5 Tips For Parents To Help Their Kids Read

Reading is fun but sometimes young readers struggle with phonics, comprehension or remembering newly learned words.

When this happens the love of reading clouds over and you have a reluctant reader on your hands.

5 Tips To Help Your Kids ReadAll literacy experts agree that reading at home has positive long-term effect on reading achievement and positive attitudes towards reading.

Thinking about creating a book environment with regular relaxed story and learn to read times can help your child overcome their individual reading humps and bumps. It also gives you an opportunity to create a time to connect with your child in a positive way.

Here are five tips to make reading a time to bond, have fun and without your child knowing it, improve their reading skills:

1. Be consistent. Kids thrive on routine. Have two reading routines. One a learn to read sessions earlier in the evening when your child isn’t tired, and a relaxed story time before bed.

Story time is space to relax, chill out and just enjoy the story without the pressure of sounding or remembering words.

Learn to read is time to sound out words, remember words and retell the story. For early readers this can be stressful so keeping the two separate supports the love of and learning to read.

Reading a little every day means the repetition and time your child needs to remember words and sounds gets automated. Have them choose a book and re-read it for the week. With consistent read to learn sessions they get a lot more review and practice. Choose one or two main readers as repetitive texts and add others just for something different.

2. Keep reading time short and sweet. Reading for too long can make some children really restless and once their attention span goes it’s best to finish the session knowing tomorrow is another day.

Start with 5 minute learn to read sessions and see if your child is fully engaged in the process. If they start forgetting words they already know or begin complaining it is time to finish.

After a week or two start adding a few minutes on to the reading time always watching for signs your child needs a break.

3. Choose stories they love. We’ve all seen the readers that are too boring for words. Pick the stories your kids love. Some children love any story that has animals in it, some like fairies and we have the budding sci fi readers who like outer space and rockets and aliens.

Don’t forget the budding poets. Nursery rhymes and funny poems are short, repeat words and create a lot of delight with the rhyming language. Finding a fun book of rhymes is a great way to finish off a read to learn session.

Boring readers are a big turn off because they make reading drag along and we all know what a struggle that is. Take your child to the local library as see what books they gravitate too. The classics of children’s literature has been around for decades simply because the stories are so engaging.

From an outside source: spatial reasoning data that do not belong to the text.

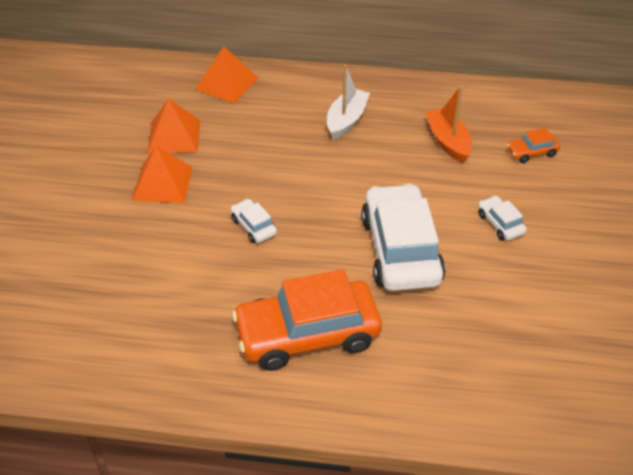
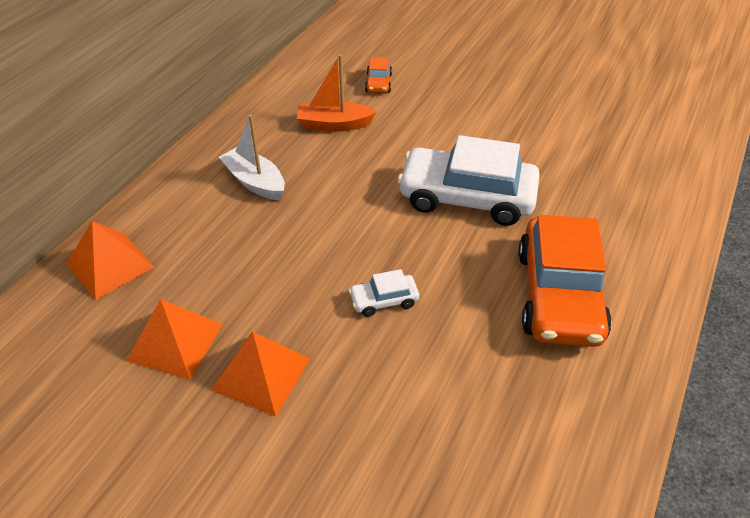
camera: 70 degrees left, 0 degrees up
(500, 224) = (459, 128): white car -> none

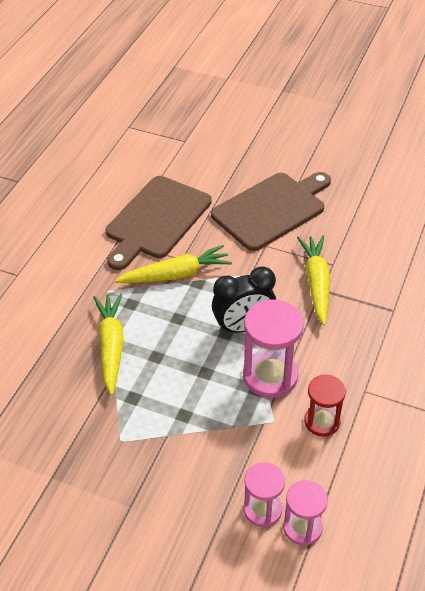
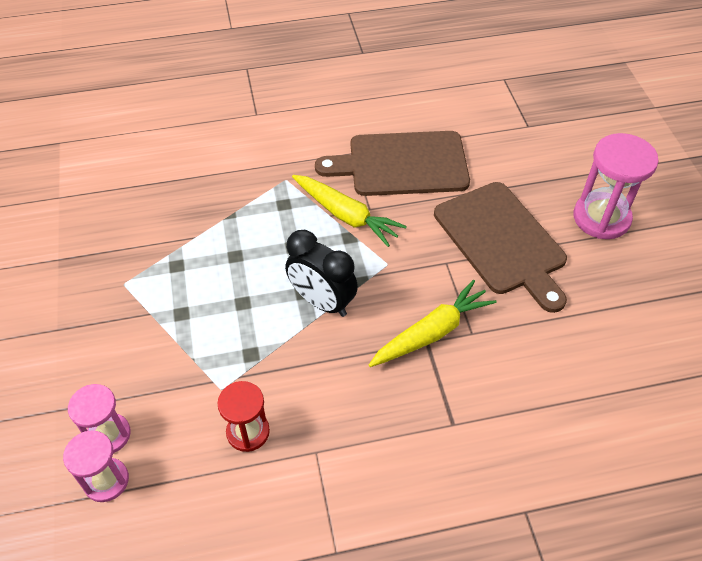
camera: 55 degrees right, 5 degrees up
(111, 346) = (224, 218): yellow carrot -> none
(270, 376) = (276, 356): pink hourglass -> pink hourglass (601, 218)
(272, 209) = (501, 241): brown cutting board -> brown cutting board turned 45 degrees clockwise

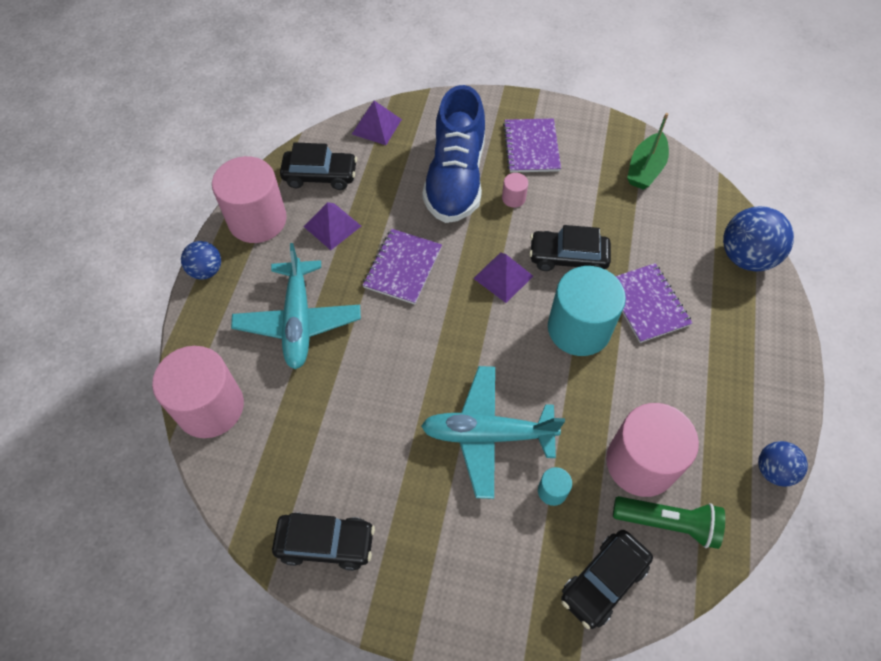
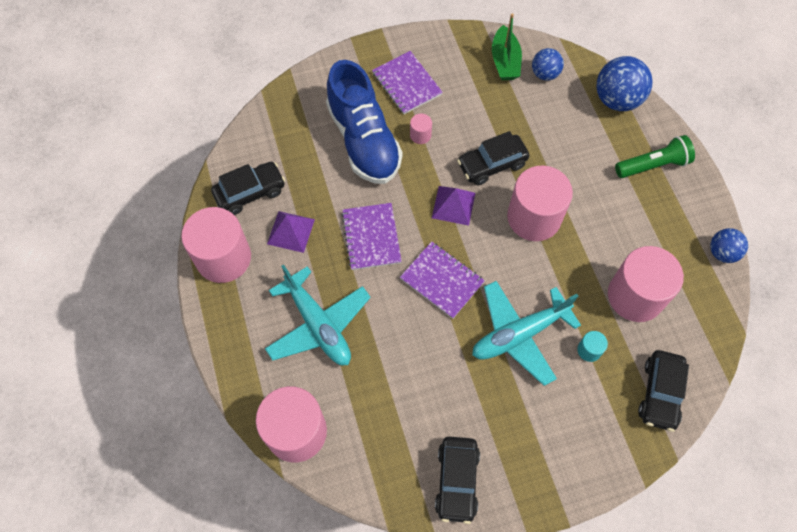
camera: 30 degrees left, 5 degrees up
(206, 270) = (211, 323): blue ball -> blue ball (545, 74)
(326, 543) = (456, 481): black car -> black car turned 120 degrees clockwise
(376, 126) = (268, 125): purple pyramid -> none
(579, 328) = (534, 217): turquoise cylinder -> pink cylinder
(646, 304) = (570, 173): purple notebook -> purple notebook (441, 280)
(667, 523) = (677, 329): green flashlight -> green flashlight (653, 165)

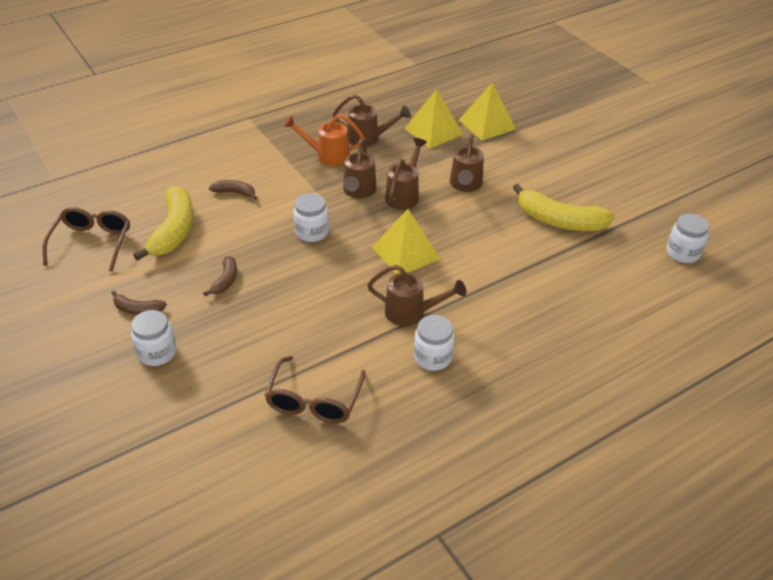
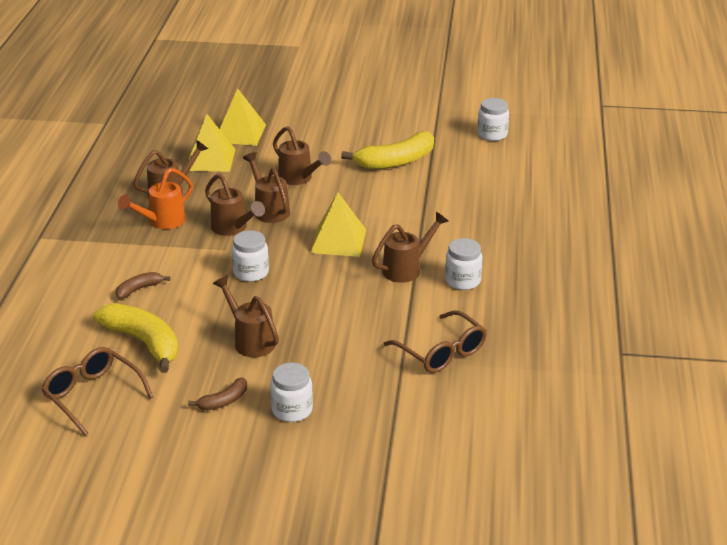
camera: 50 degrees left, 10 degrees down
(225, 280) = (250, 340): brown banana -> brown watering can

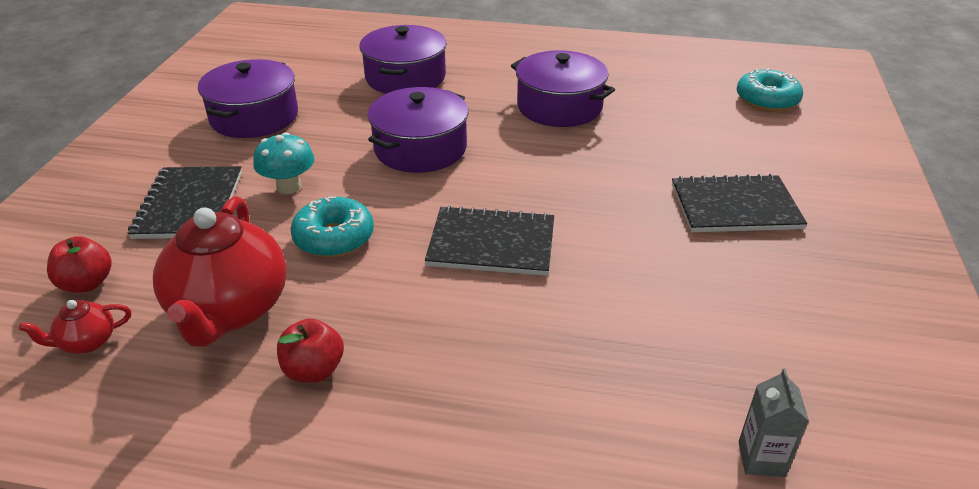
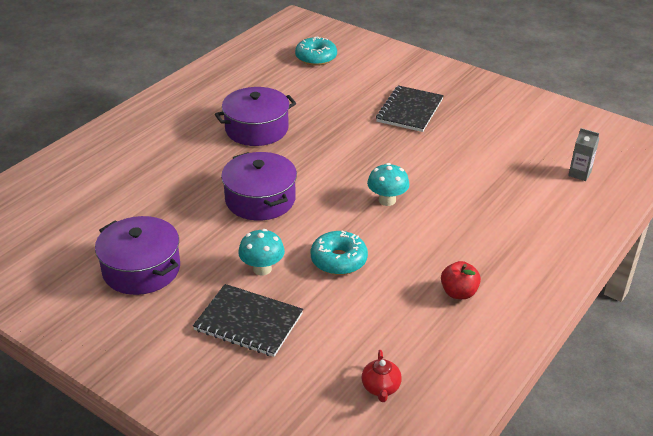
camera: 65 degrees left, 0 degrees up
(87, 283) = (314, 385): red apple -> none
(230, 310) = (385, 318): red teapot -> none
(405, 77) = (150, 180): purple pot -> none
(491, 244) = (387, 200): black notebook -> turquoise mushroom

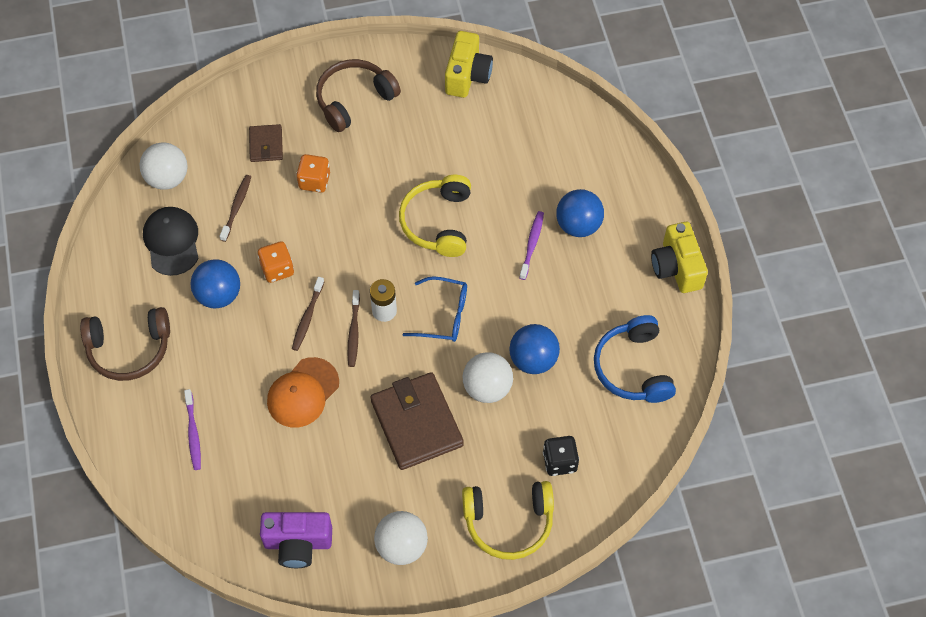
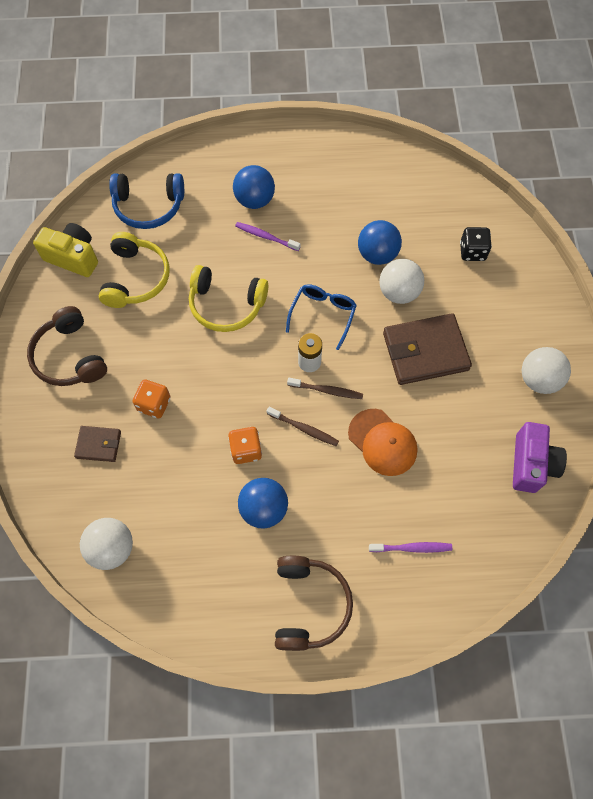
camera: 80 degrees left, 5 degrees up
(172, 242) = (191, 550): black cap -> none
(237, 207) = (165, 481): brown toothbrush -> none
(508, 522) = (522, 296): yellow headphones -> yellow headphones (136, 278)
(633, 368) = (395, 187): blue headphones -> blue headphones (148, 206)
(676, 267) = (310, 141): yellow camera -> none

4. Set small reading goals. This is so important for parents especially if you are feeling frustrated and impatient with your child’s progress. Your child’s reading level is where it is so your reading goals for the week need to be attainable and measurable. They may be sounding out the beginning of words, learning three new three letter words this week or sounding our two syllable words.

Once you have your attainable, simple reading goals you are setting up yourself and your child for a series of small wins. This makes an expectant positive atmosphere that makes learning to read a lot more enjoyable.

5. Keep reading time light and fun. Remember not to get too serious. Learning to read is a process that takes time. Sometimes your child will plateau and sometimes they will shoot ahead and just get it. By keeping your learn to read sessions light you preserve the attitude that reading is fun.

Use any of these five tips to create a quality learn to read session.